Машка слушала. Голос у Софьи Ильиничны был высоким и визгливым. И порой он больно ударял по Машкиным нервам, которые, оказалось, успели расшататься.
– Мефодий к нему слишком строг. Не специально, нет, но вы же видели этого человека…
– Когда? – вырвалось у Машки.
Но Софья Ильинична на вопрос внимания не обратила.
– Черствая натура. Совершенно не способная к переживаниям. Его даже смерть собственного брата не задела!
Если Машка видела Мефодия Архиповича, то получается… она видела двоих мужчин.
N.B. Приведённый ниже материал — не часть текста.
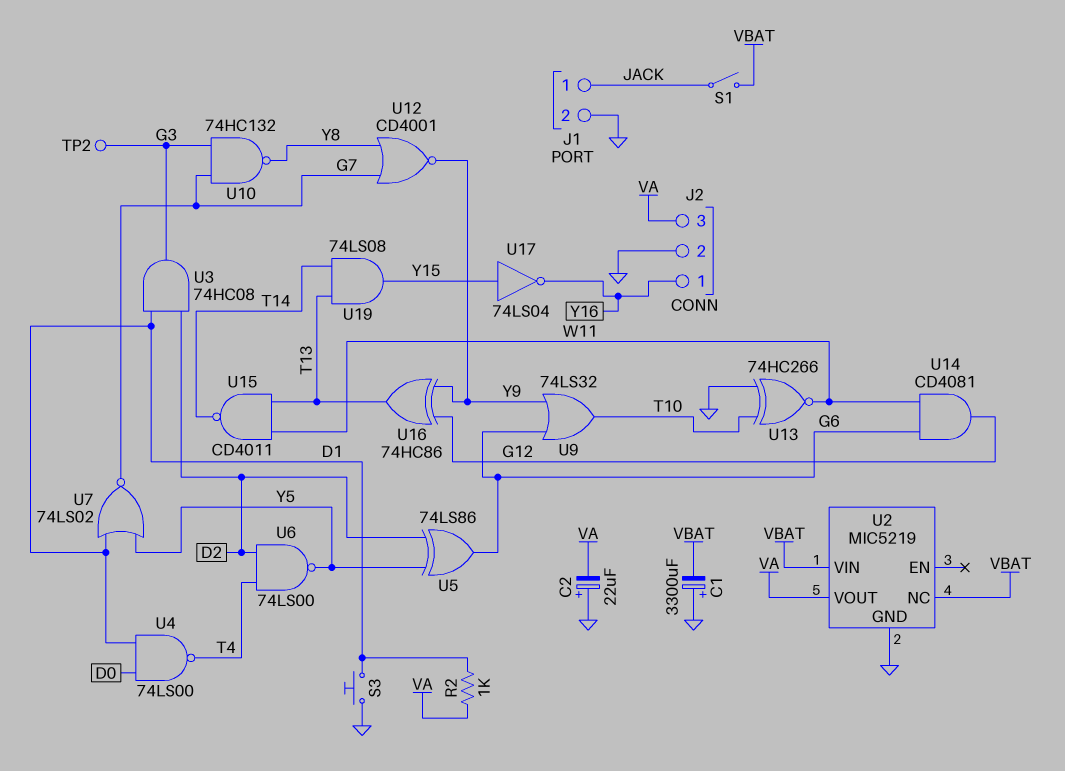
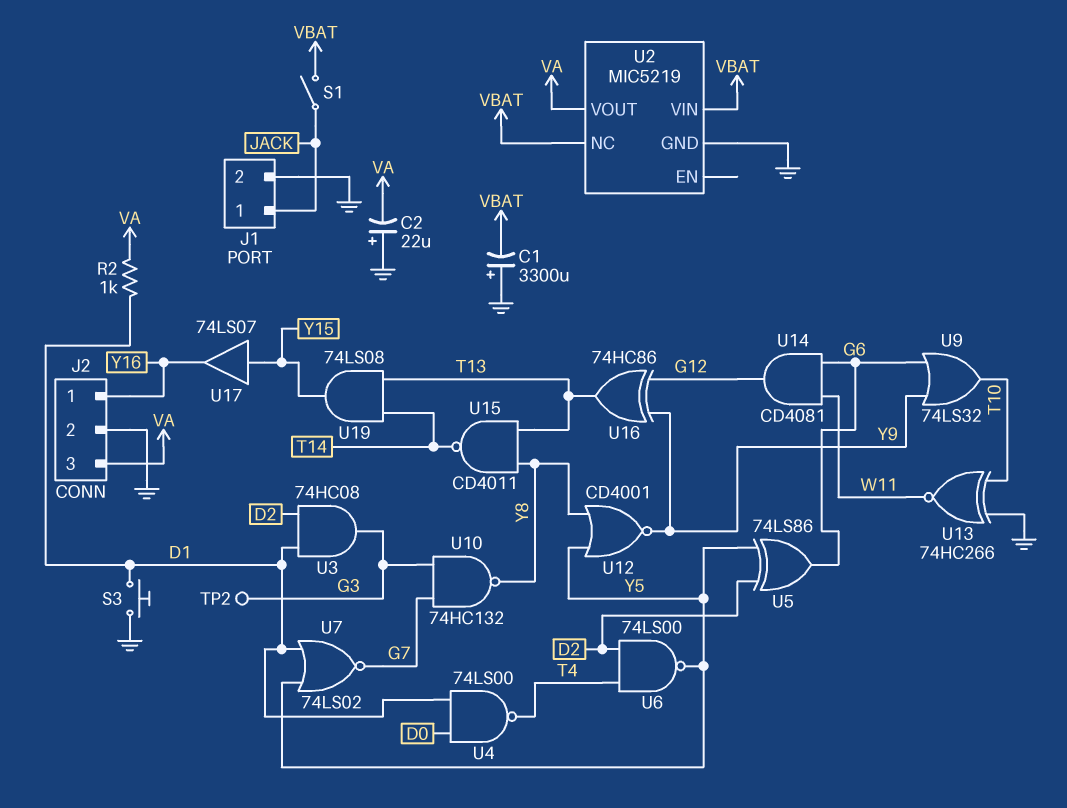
U12: NOR CD4001 (in G7, in Y8, out Y9) -> NOR CD4001 (in Y5, in Y8, out Y9)
U15: NAND CD4011 (in T13, in W11, out T14) -> NAND CD4011 (in T13, in Y8, out T14)
U17: NOT 74LS04 (in Y15, out Y16) -> buffer 74LS07 (in Y15, out Y16)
И паренек, который разглядывал ее в холле, не скрывая насмешки, никак не может быть нанимателем. Тогда получается, что этот тип… этот хамоватый безумный тип… он и есть хозяин?
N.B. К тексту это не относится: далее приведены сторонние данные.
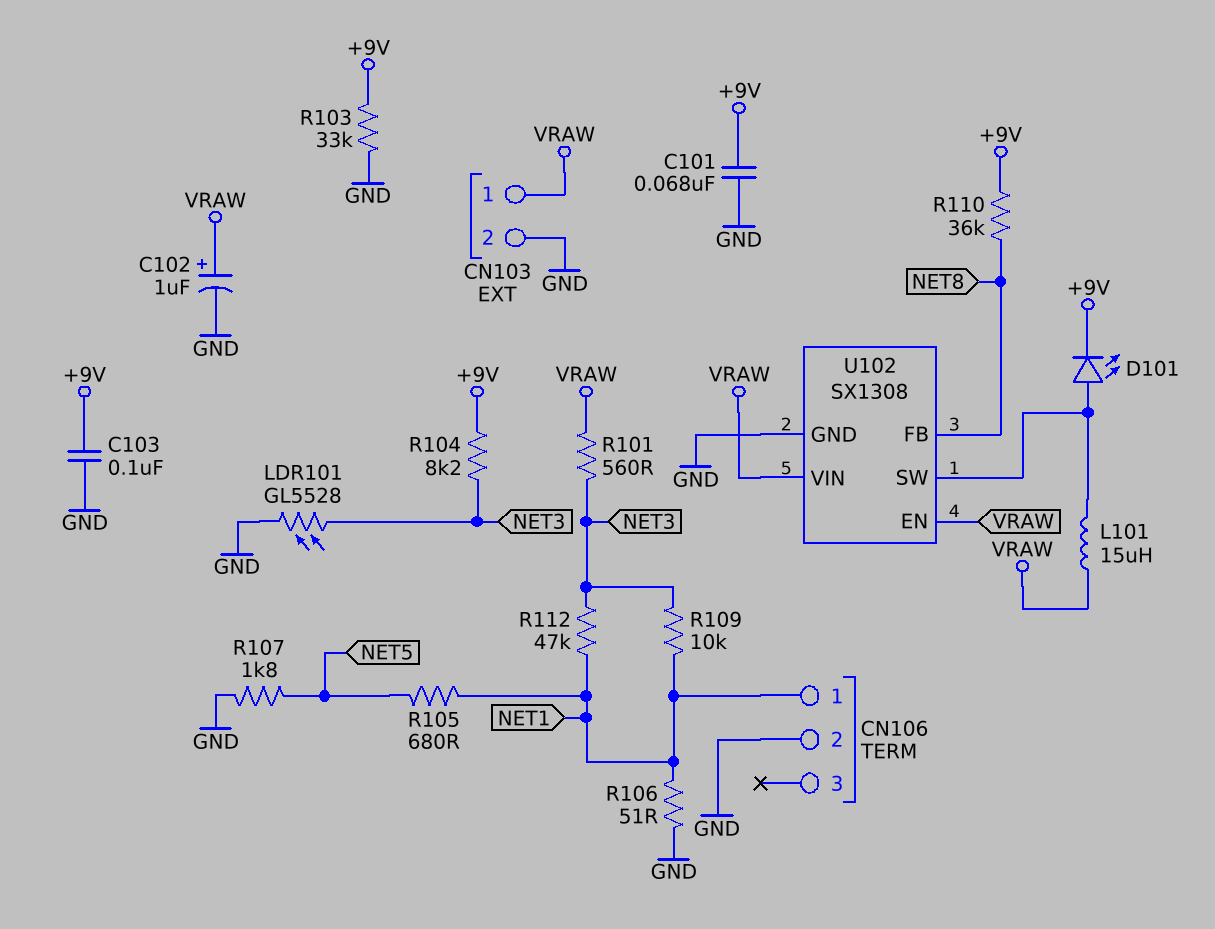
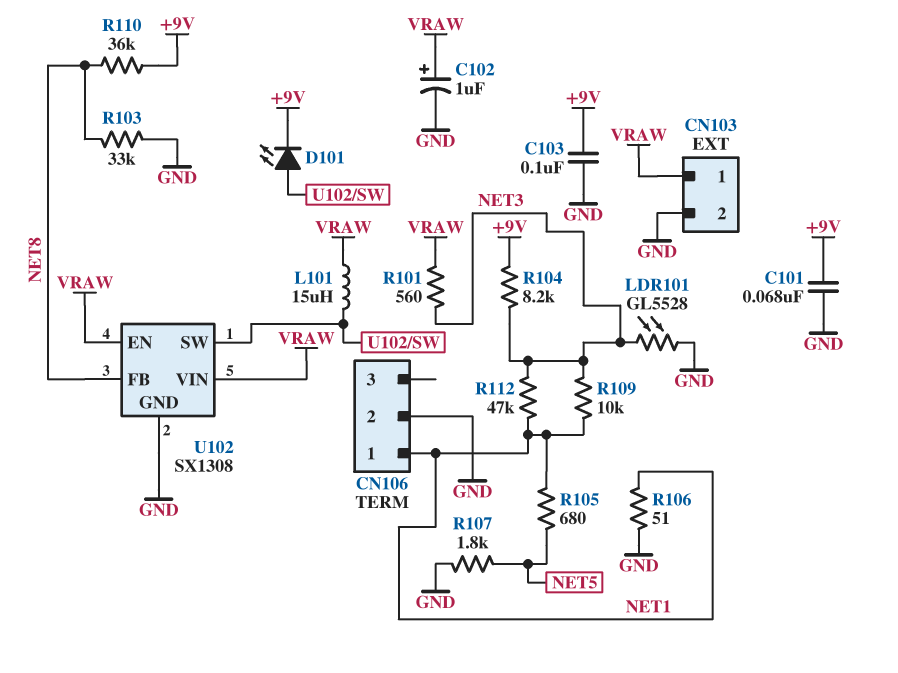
R103: 33k (+9V, GND) -> 33k (GND, NET8)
– На похоронах и слезинки не пролил. – Софья Ильинична, оставив в покое Машкину руку, плюхнулась в кресло. Юбка ее, сдобренная многочисленными воланами, задралась, обнажив круглые коленки. – А я так рыдала… думала, что сердце остановится.
Она прижала руки к массивной груди.
– Очень вам сочувствую, – сказала Машка, отводя взгляд и от груди, и от лиловых бус, и от рук с лиловыми, словно испачканными в чернилах, ногтями.
– Эта стерва, Грета, еще смеялась… они все смеялись над Кирочкой, и только я любила его по-настоящему… я говорила ему, что он должен уехать с острова. Что нельзя игнорировать предупреждения. Женщина в белом лишь бы кому не показывается!
– Какая женщина?
– В белом. Призрак, Машенька. Или вы не верите в призраков?
– Я… никогда прежде с этим не сталкивалась.
До сегодняшнего дня. Но язык Машка благоразумно придержала.
– Это ведь старый дом, – махнула рукой Софья Ильинична. – А какой старый дом без истории? Но вы не волнуйтесь, она показывается лишь тем, над кем довлеет рок.
Прелестно. Ничего подобного Машка не ощущала.
– Кирочка ее видел, и не единожды. А Мефодий над ним посмеялся, только, – Софья Ильинична перешла на шепот, – мне кажется, что она и ему показалась…
Если так, то понятно, отчего Мефодий просил не рассказывать о встрече. Актриса? Шутка?
Очень дурная шутка!
– Но он в жизни не признается. И еще, милочка, – тон Софьи Ильиничны вдруг изменился, исчезла из него былая сладость. – Мой вам совет, держитесь от него подальше. Страшный человек.
Неприятный, конечно, но вот чтобы бояться…
– У него… – Софья Ильинична наклонилась. Ее духи были невыносимо сладкими, и Машка поморщилась, уговаривая себя потерпеть. – У него жена умерла… утонула. Странное дело, – сочли несчастным случаем. И я, признаться, жалела его. А потом и Кирочка вдруг утонул. Тоже несчастный случай. А где один, там и другой. Понимаете?
Намек был более чем прозрачен. И Машка кивнула, показывая, что понимает и всецело разделяет опасения Софьи Ильиничны. А себе мысленно пообещала сбежать из этого ненормального дома при первой же возможности.
– Вот и ладненько. – Софья Ильинична расплылась в улыбке, которая показалась Машке насквозь лживой. – Значит, мы договорились? Вы присмотритесь к Гришеньке… будьте с ним помягче. И не опаздывайте к обеду. Грета этого не любит.
Обед подавали в огромном зале, выдержанном в зелено-золотых тонах. Должно быть, в ясную погоду здесь было красиво, но сейчас столовая производила донельзя мрачное впечатление. Узкие окна, подернутые рябью дождя, почти не пропускали света. И стены казались черными, длинный стол был слишком велик для шестерых человек. А канделябры со свечами и вовсе не уместны.
– Грета, что ты опять придумала? – Софья Ильинична появилась под руку с сыном. К ужину она переоделась в ярко-салатовое платье, отороченное желтым кружевом. Платье было длинным, и подол его касался пола. На шее Софьи Ильиничны висело массивное ожерелье с зелеными камнями, которые ярко сияли в свете свечей. Григорий рядом с матерью выглядел весьма элегантно. Машка отметила белый костюм, и темный строгий галстук, и даже бутоньерку, которой Григорий изредка касался.